What happens if you enter conflicting information? For example, if the number ever infected is greater than the total number of people? In that case, a negative compartment size would occur, resulting in an error. In that case, the simulation cannot be run unless you find and fix the error. Atomica will print out diagnosic output to help identify where the negative compartment size originates from. Unfortunately, it is still challenging and one of the most difficult parts of framework design in Atomica.

Errors relating to negative compartment sizes mean that inconsistent information about the system has been entered

It’s also possible for a system to be overdetermined. For example, if you specify data values for inf, rec, and inf+rec. If you specify inconsistent initial values, then a warning will be displayed and ‘best fit’ values will be used.

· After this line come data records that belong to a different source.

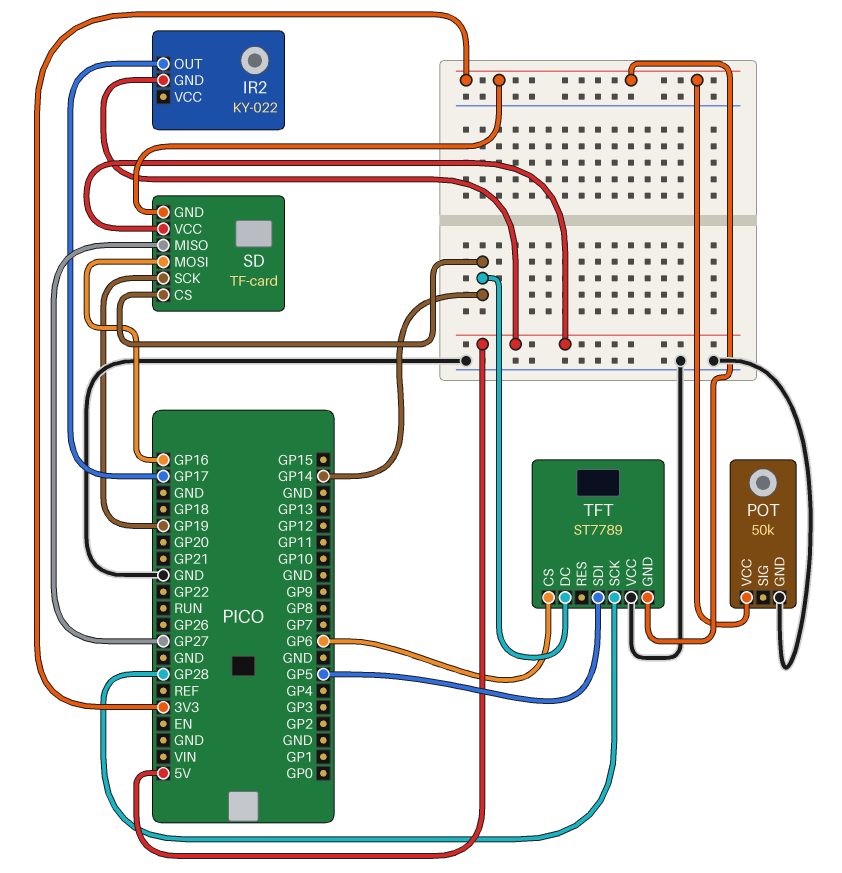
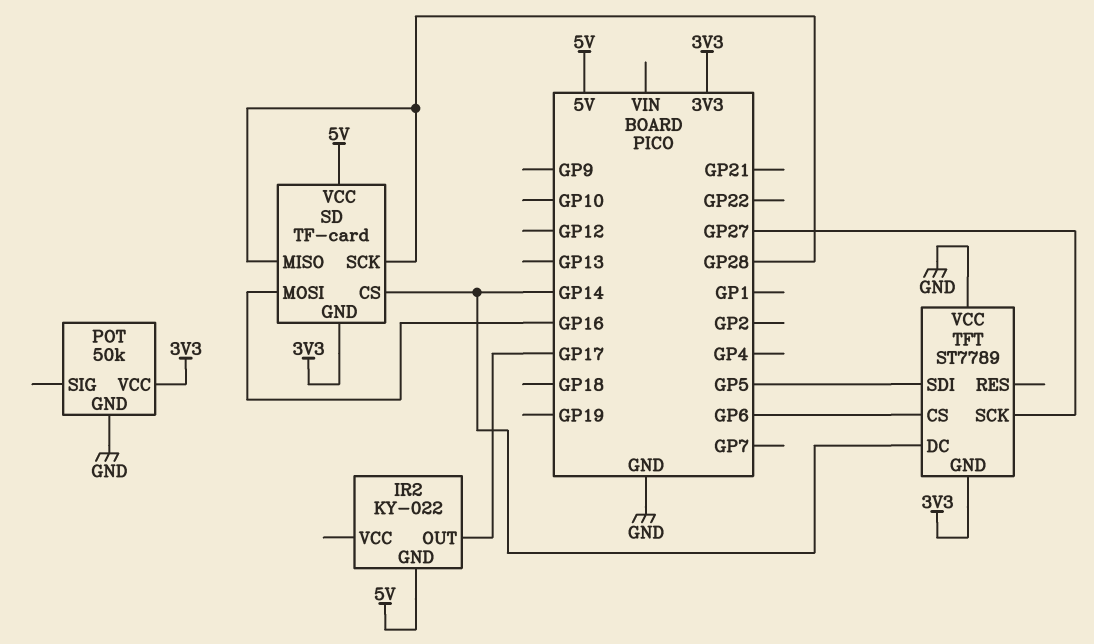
SD pin MISO: GP27 -> GP28
SD pin SCK: GP19 -> GP28
TFT pin SCK: GP28 -> GP27

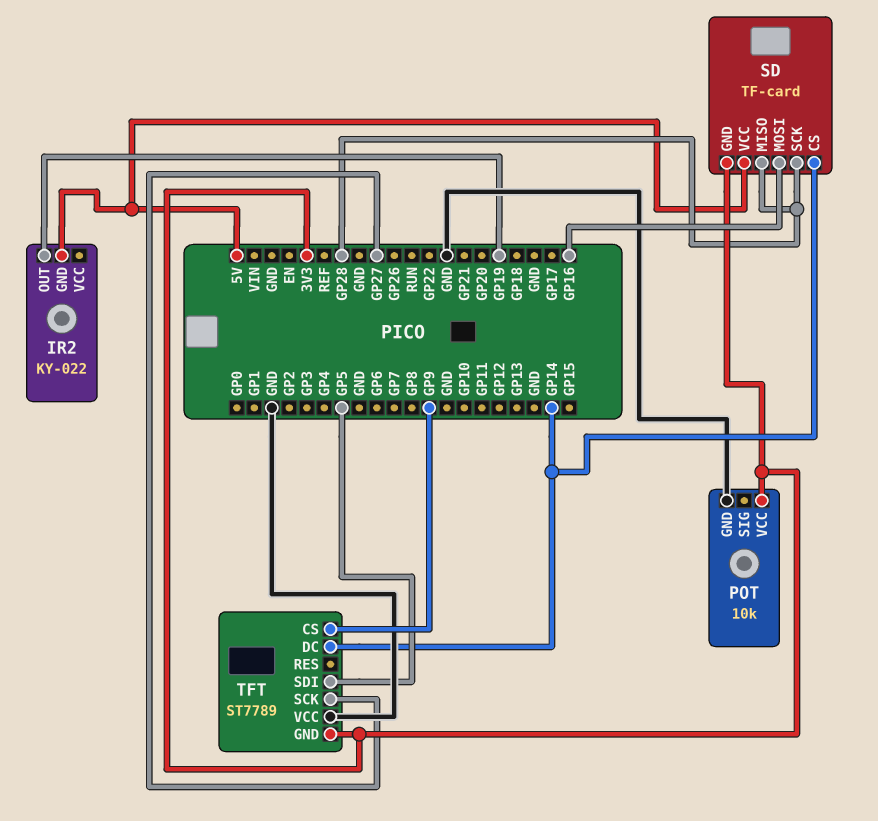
IR2 pin OUT: GP17 -> GP19
POT: 50k -> 10k
TFT pin CS: GP6 -> GP9

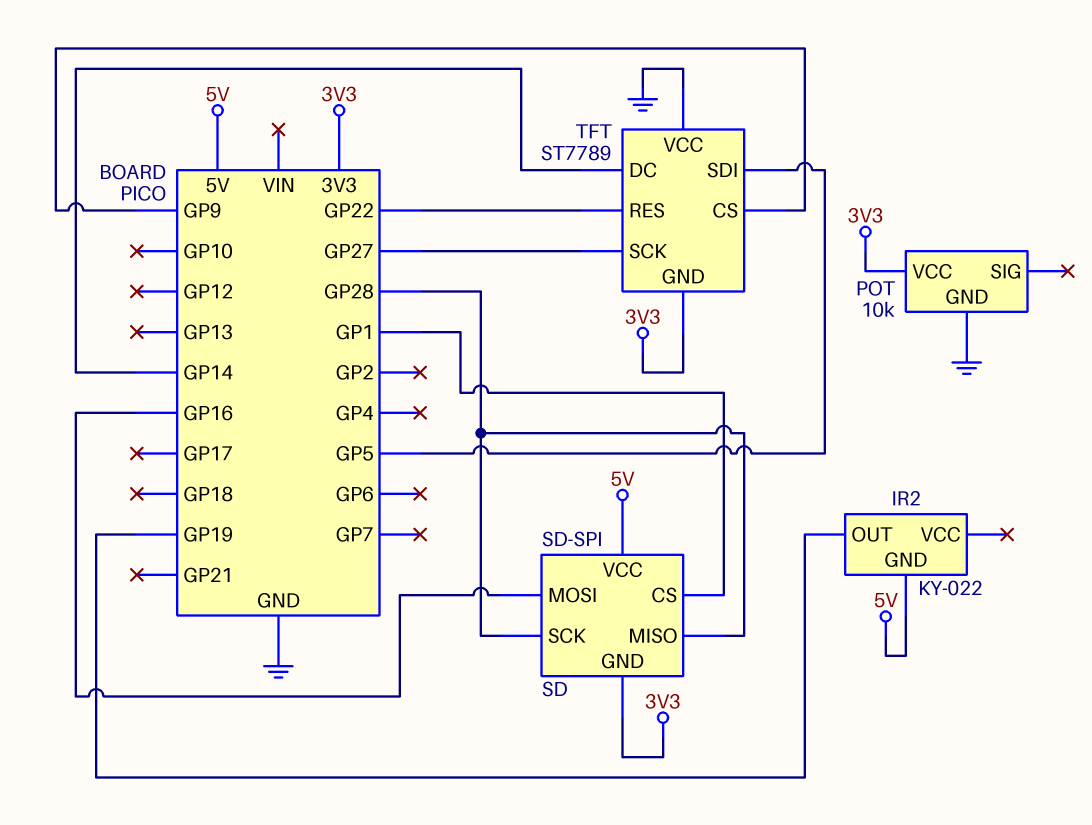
SD: TF-card -> SD-SPI
SD pin CS: GP14 -> GP1
TFT pin RES: none -> GP22

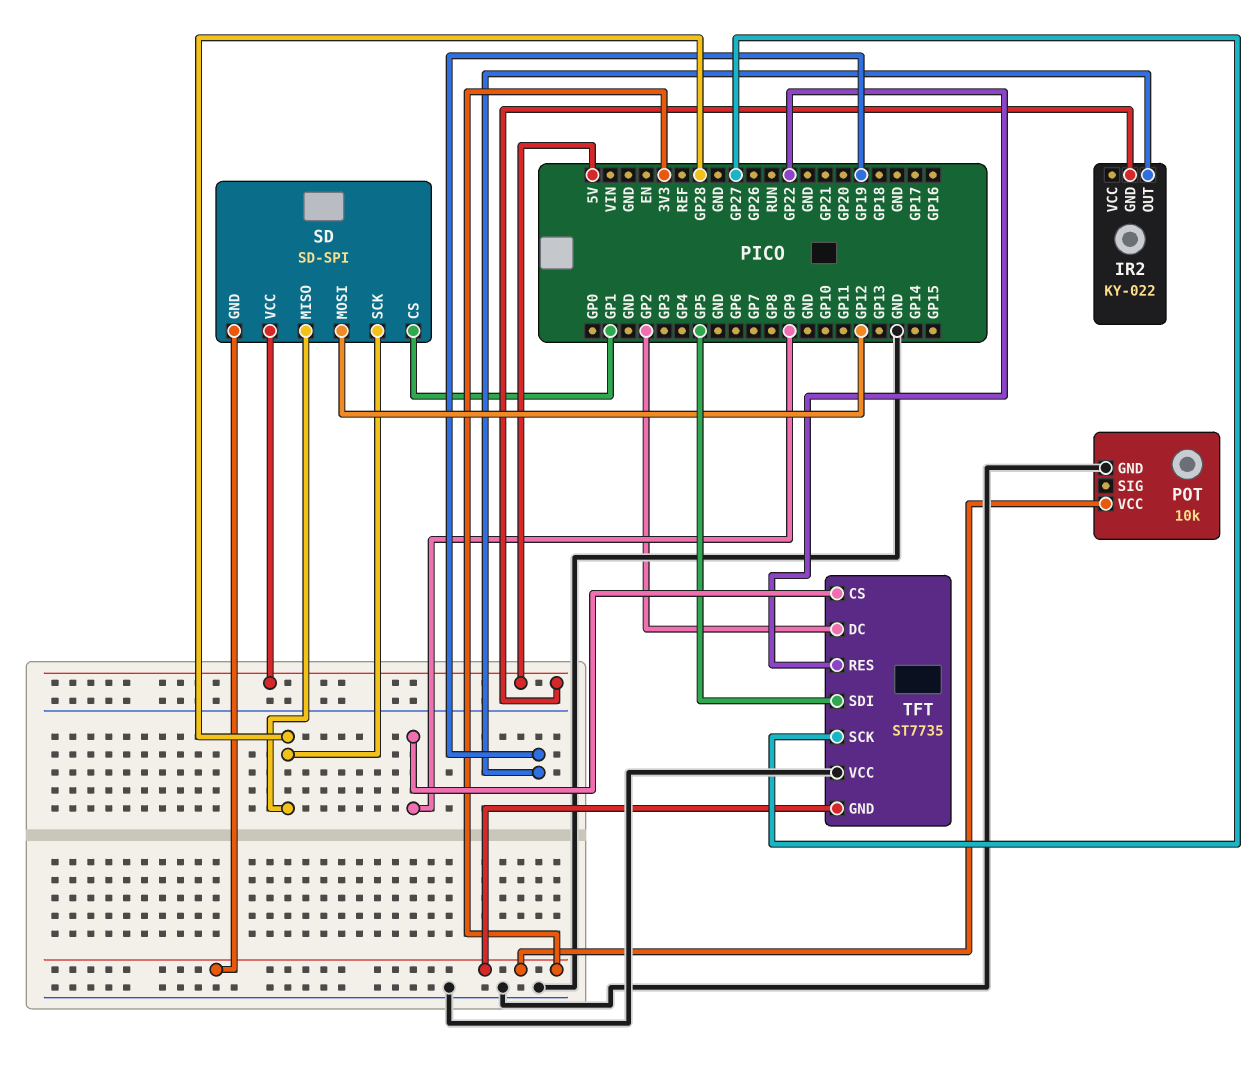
SD pin MOSI: GP16 -> GP12
TFT: ST7789 -> ST7735
TFT pin DC: GP14 -> GP2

Further reading: Compartment initialization is described in more detail in the Atomica code documentation

Characterastic also differ from parameters in that normalized characteristics contain additional logic to deal with the numerator or denominator being zero. Previously we defined foi_out = infx*inf/popsize, but we had a ‘RuntimeWarning’ due to the prisoner population being zero at the first timestep. Instead of defining the population size and prevalence as parameters, we can instead define them as characteristics. We can reuse the alive characteristic, and define an additional characteristic for prevalence.

t4-framework-5

Notice that we haven’t provided a databook page for the prev characteristic - this way, it won’t affect the initialization at all. Now we can use alive instead of popsize in the parameter functions, and we can use prev instead of inf/popsize for the prevalance. If the numerator and denominator of a characteristic are both zero, then the characteristic value will also be zero (whereas the parameter would be ‘NaN’). Our parameters sheet now reads:

t4-framework-6

We can now go ahead and run this framework:

[5]:
import atomica as at
P = at.Project(framework='assets/t4_framework_4.xlsx',databook='assets/t4_databook_1.xlsx')
result = P.results[0]
Elapsed time for running "default": 0.0272s

and we can see now that the ‘RuntimeWarning’ has been resolved.

The final difference between characteristics and parameters is that characteristics take up no storage space, because they get dynamically evaluated in the results. Thus, using characteristics instead of parameters leads to smaller file sizes.